New Tools Help Teachers To Teach “Academic Vocabulary"

A pair of new reports from the Strategic Education Research Partnership or SERP analyzes a new set of tools and classroom interventions designed to help teachers incorporate academic vocabulary into their teaching.  The reports are part of a broader five-year study on reading comprehension initially supported by Carnegie Corporation of New York.

Content area teachers are often faced, for example, with presenting science text to English Language Learners and students who struggle with reading.  Teachers do not always feel comfortable teaching language and vocabulary, and may require instructional prompts and examples of sentences in which specific vocabulary appear to scaffold their role as language teachers.

The first report, WordSift: Supporting Instructional Learning Through Technology, details the development, implementation, and early efforts to evaluate WordSift, a web-based visualization tool designed to address the practical and logistical challenges of identifying, teaching, and learning academic vocabulary in the context of content area instruction.  The report’s author, Dr. Kenji Hakuta, a professor of education at Stanford University worked in conjunction with the San Francisco Unified School District to develop and implement the online tool.
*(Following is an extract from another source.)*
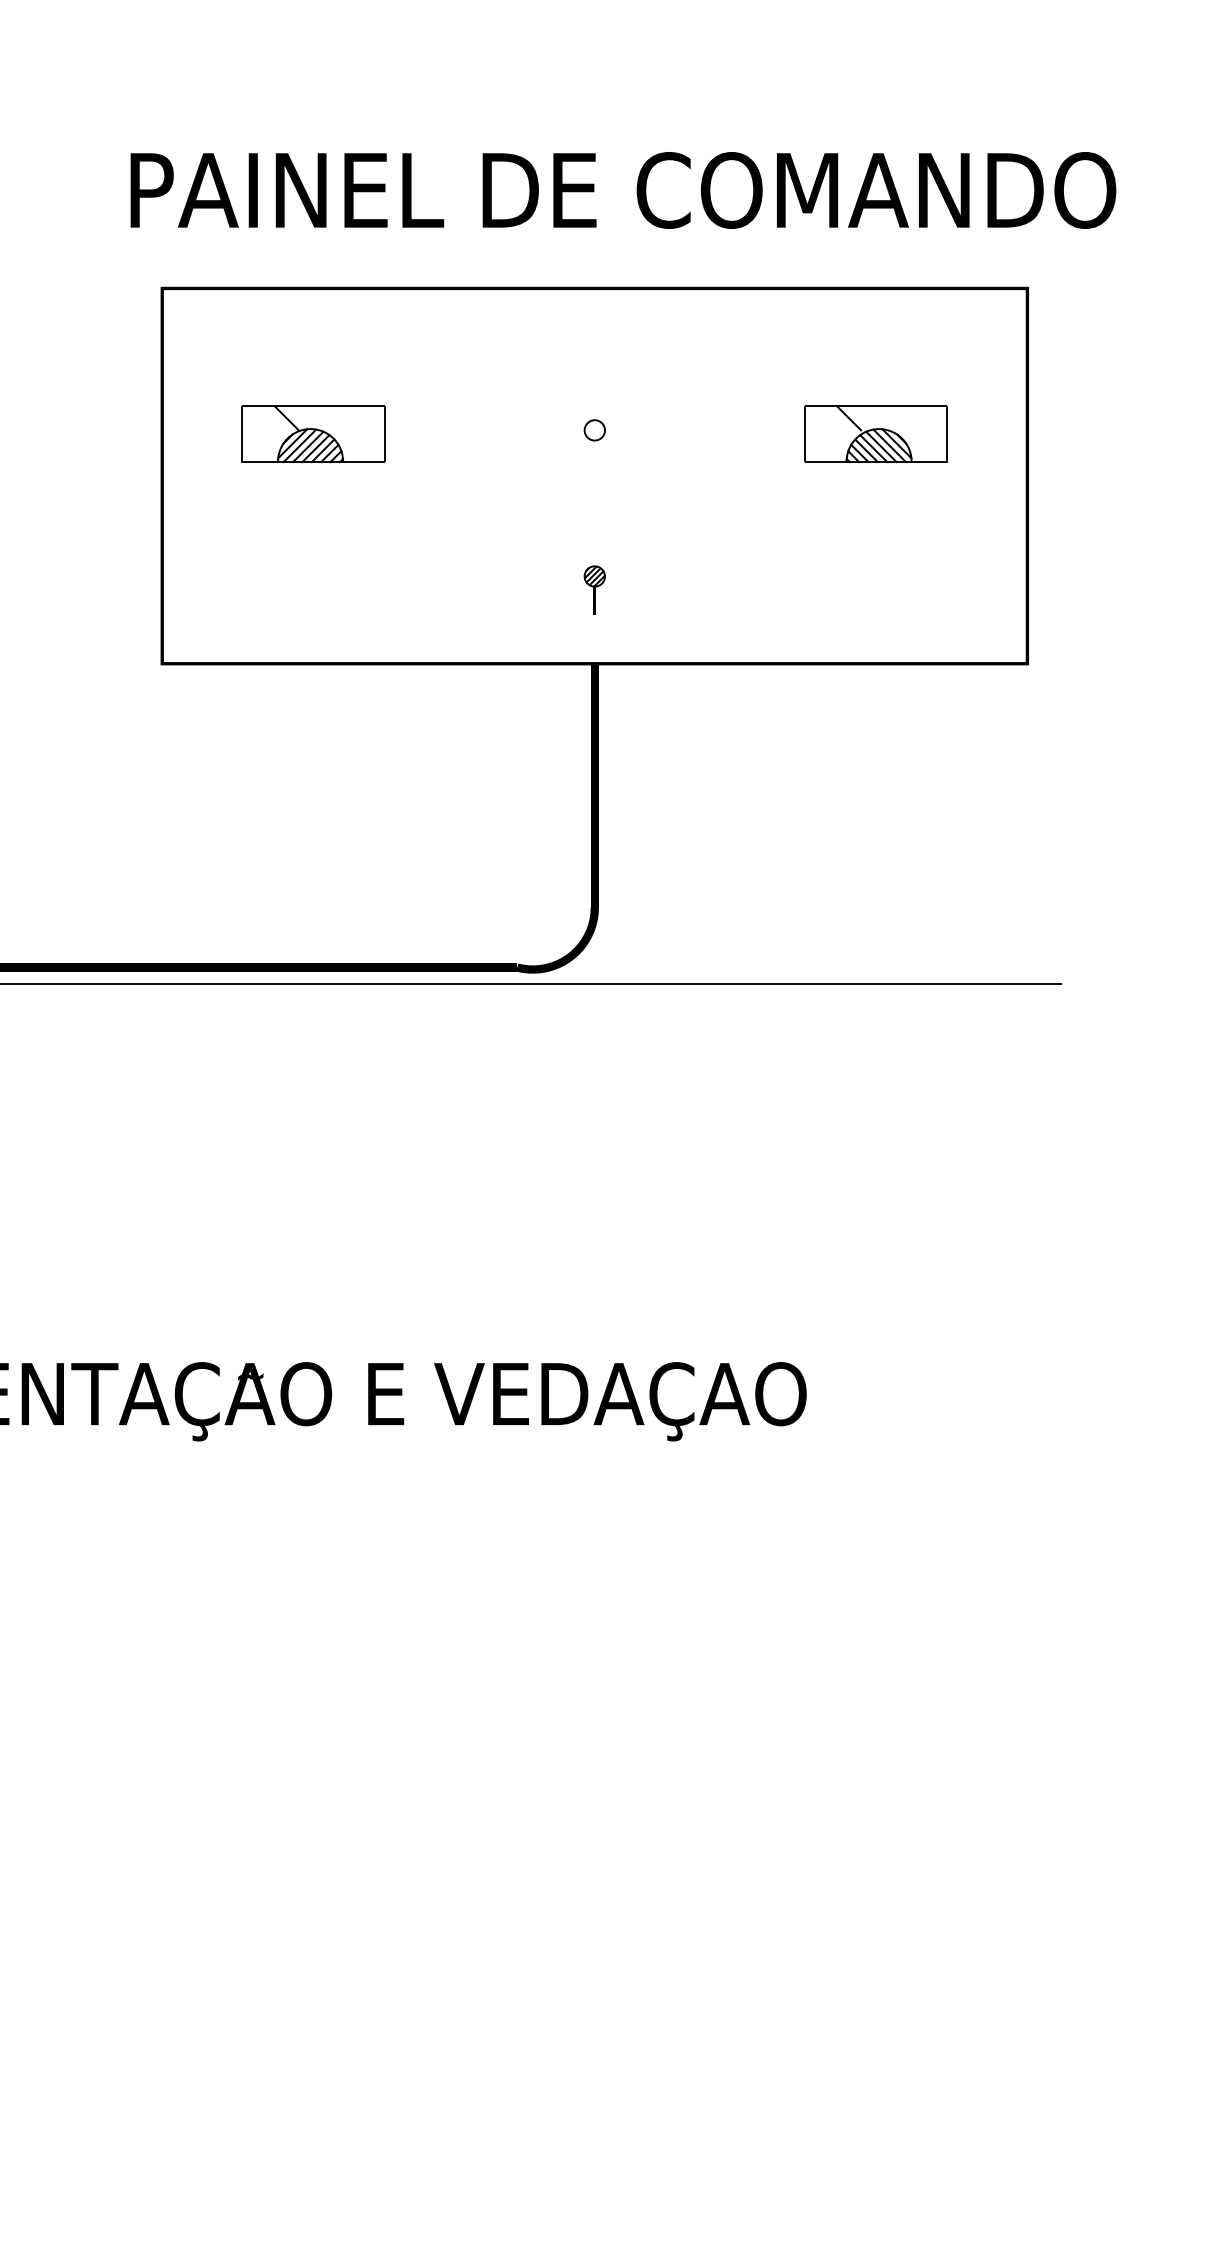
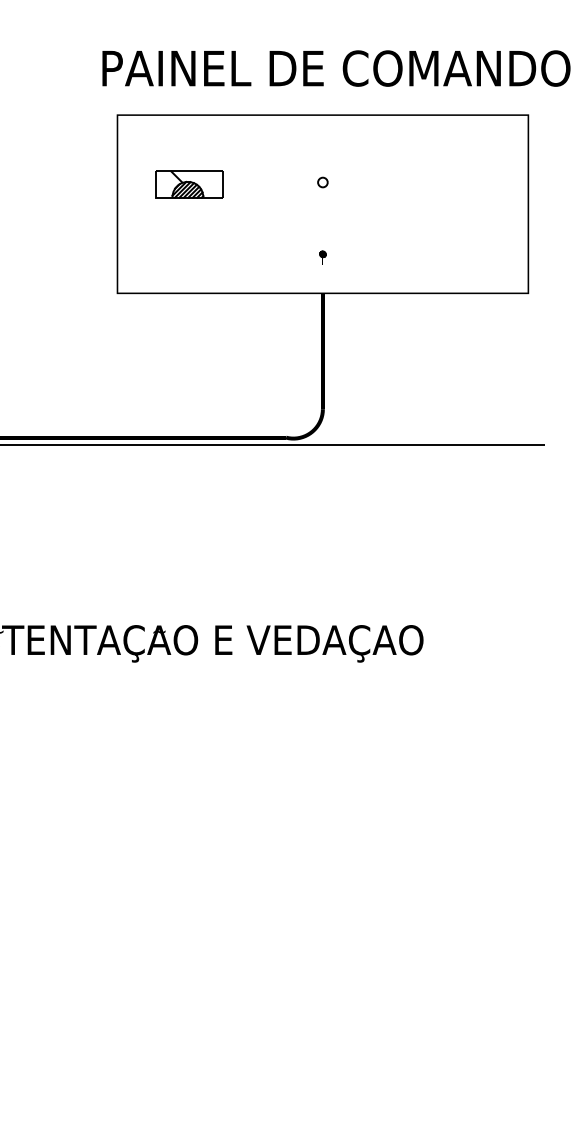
part: (876, 434) -> (456, 184), removed
part: (593, 588) -> (322, 257), size x0.6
The second report, Word Generation in Boston Public Schools: Natural History of a Literacy Intervention, by Harvard Graduate School of Education professor Catherine Snow, explores the key school-level features impacting the quality of implementation of Word Generation, a cross-content academic vocabulary program organized around weekly civic dilemmas selected to motivate students and to provide opportunities for writing and discussion. Dr. Snow also presents findings from a quasi-experimental study of the impact of participation in the Word Generation program on student vocabulary development, long term vocabulary maintenance among different student groups, and scores on state assessments.

Last year SERP launched a five-year program of research and development on reading comprehension, thanks to a $19,352,000 award from the Department of Education’s Institute of Education Sciences (IES). The SERP study, Catalyzing Comprehension through Discussion and Debate, aims to explore the cognitive processes underlying reading comprehension and to develop promising interventions in an area of reading that many consider poorly understood.

The researchers will study critical processes that contribute to reading comprehension but are often overlooked: perspective taking, complex reasoning, and academic language skill. They will craft extensive supports for teachers to use promising strategies that capitalize on structured classroom discussion and debate.

The project represents an extension of work that members of this research team have been conducting for several years under the auspices of the SERP Institute and with support from the Carnegie Corporation of New York.